Plato’s Theory of Forms as the Object of All “Lovers”

Plato is a notorious indulger of etymology.  Not only in the Cratylus, the most famous and lengthy application of that science, but everywhere in the Platonic corpus there are appeals to the source and the sense of words.  Often these etymologies strike the reader as ludicrous, not necessarily because we know better through linguistic rigor, though we do, but because surely some of the explanations offered had to have been absurd to even the Greeks of the time.  It is frustrating then to determine the purpose of these etymologies: are they mini-myths guiding us to some moral end? are they jokes? are they (improbably) earnest explanations on Plato’s part, shockingly ignorant of the actual derivation of the word?

Whatever the explanation turns out to be, the most helpful method of exposition will be to unravel the etymology following Plato’s own announced method of explanation.  When we come to the Republic, Book V, we meet with one of the most famous explanations in all of Plato, etymological or otherwise (474c).  Here Socrates embarks on the task of explaining who the real philosopher is.  He begins by reminding Glaucon that it was agreed that “lovers” of something love all of it, not one part.  He continues to give examples of these lovers, literally “philo-” prefixed to an adjective or noun, coining what we can straightforwardly translate as, “lovers of X” or “X lovers.”  His examples include lovers of boys, lovers of honor, lovers of wine and lovers of food.

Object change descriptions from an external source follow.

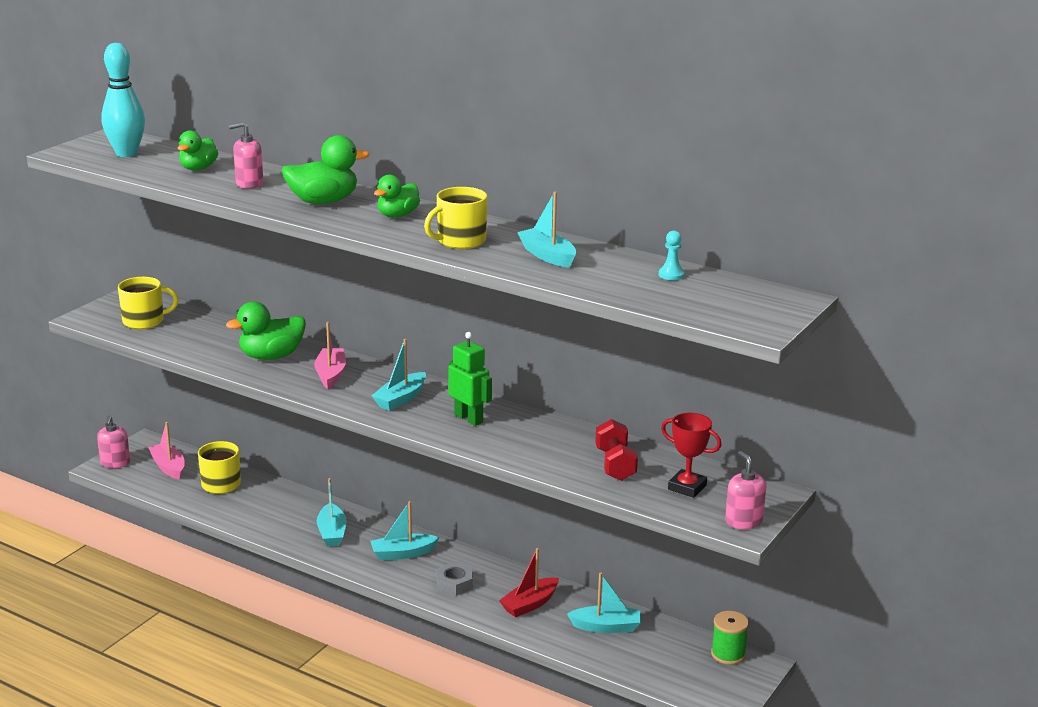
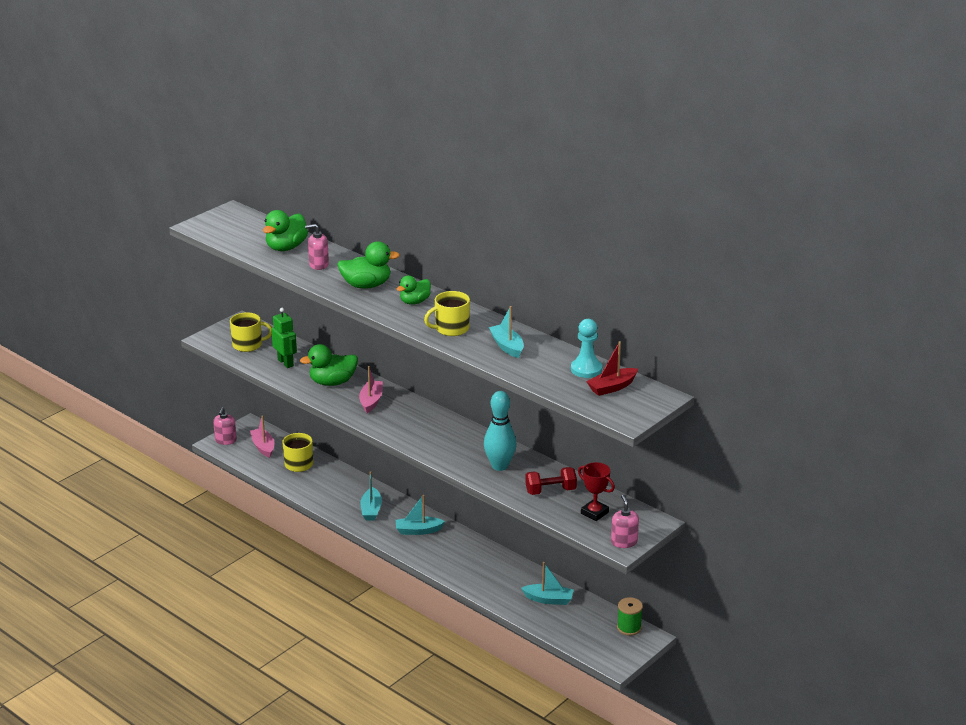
camera: 10 degrees right, 5 degrees up
(126, 153) = (238, 229): turquoise bowling pin -> turquoise bowling pin (499, 466)
(198, 168) = (286, 247): green duck -> green duck, size x1.50
(400, 399) = (415, 425): turquoise boat -> none
(454, 584) = (449, 557): grey nut -> none
(469, 418) = (459, 445): green robot -> green robot (285, 363)
(529, 604) = (499, 577): red boat -> red boat (612, 387)
(615, 465) = (550, 491): red dumbbell -> red dumbbell turned 75 degrees clockwise
(671, 275) = (586, 369): turquoise pawn -> turquoise pawn, size x1.76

Socrates, I offer, is under the conviction that when we say that when someone is a lover of X, he loves each particular manifestation of that X.  If one fails to do so, he is not a lover of X.  This is odd reasoning, one might say, because if I am a car-lover, meaning that I, a rich man, collect cars, but nevertheless do not have a penchant for Chevrolets, then somehow I am disqualified from the title of car-lover.  This appears out of sorts.  However, let us look at this from another extreme.  If someone were to be a donut-lover in this sense, that he only loved sprinkled, chocolate eclairs, would we be right to call him a lover of donuts?  In this case it is much more suspect; we would prefer to call such a man a lover-of-sprinkled-chocolate-eclairs. 

It is perhaps in this later sense that Socrates is appealing to our everyday use of language.  When we say we are a lover of wine, to use one of his examples, we are implicitly going over and above a confession for any particular instance of wine.  This is simply what the term means.  If I had simply been after this or that cup of wine, why then, after having imbibed it, I should no longer have a need for that moniker.  Yet the name sticks. I say I am a wine-lover, not was a wine-lover, because there is something compelling me, a desire for wine which transcends instances of wine, and goes further yet. 

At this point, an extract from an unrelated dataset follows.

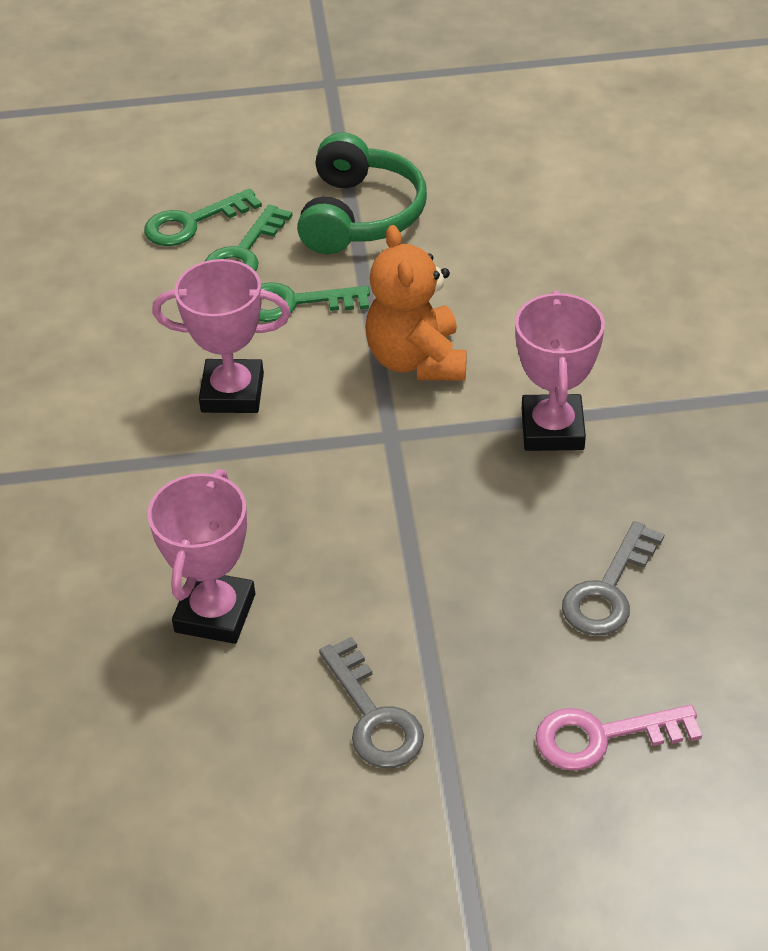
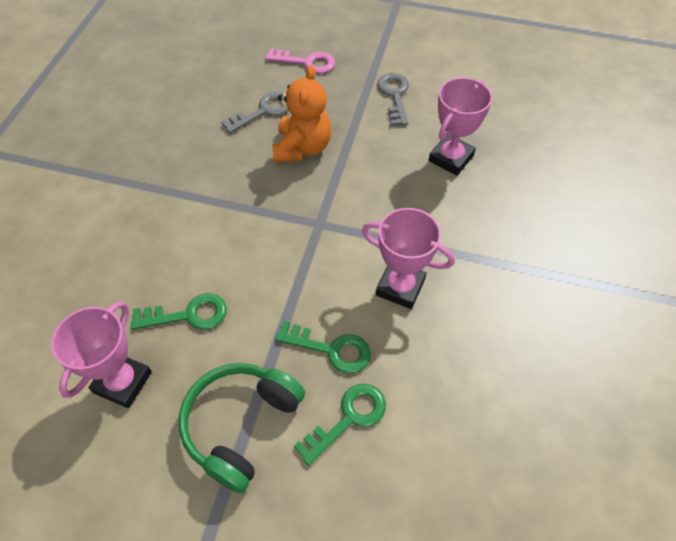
camera: 160 degrees left, 10 degrees up
(193, 223) = (377, 476): green key -> green key (188, 315)
(417, 360) = (276, 269): orange teddy bear -> orange teddy bear (302, 148)
(552, 429) = (230, 196): pink trophy -> pink trophy (122, 382)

This then is what Socrates is after.  So the lover of wisdom, literally the philosophos, is he who determinately seeks after all and every kind of wisdom that there is.  Not the wisdom here or there, but the true Form of wisdom.  He seeks after that which does not pass away, and precisely because he is never satisfied having learned this or that, it is shown that this or that is not what he was looking for.  He yearns for a glimpse of what is, for he hastens after knowledge, not opinion.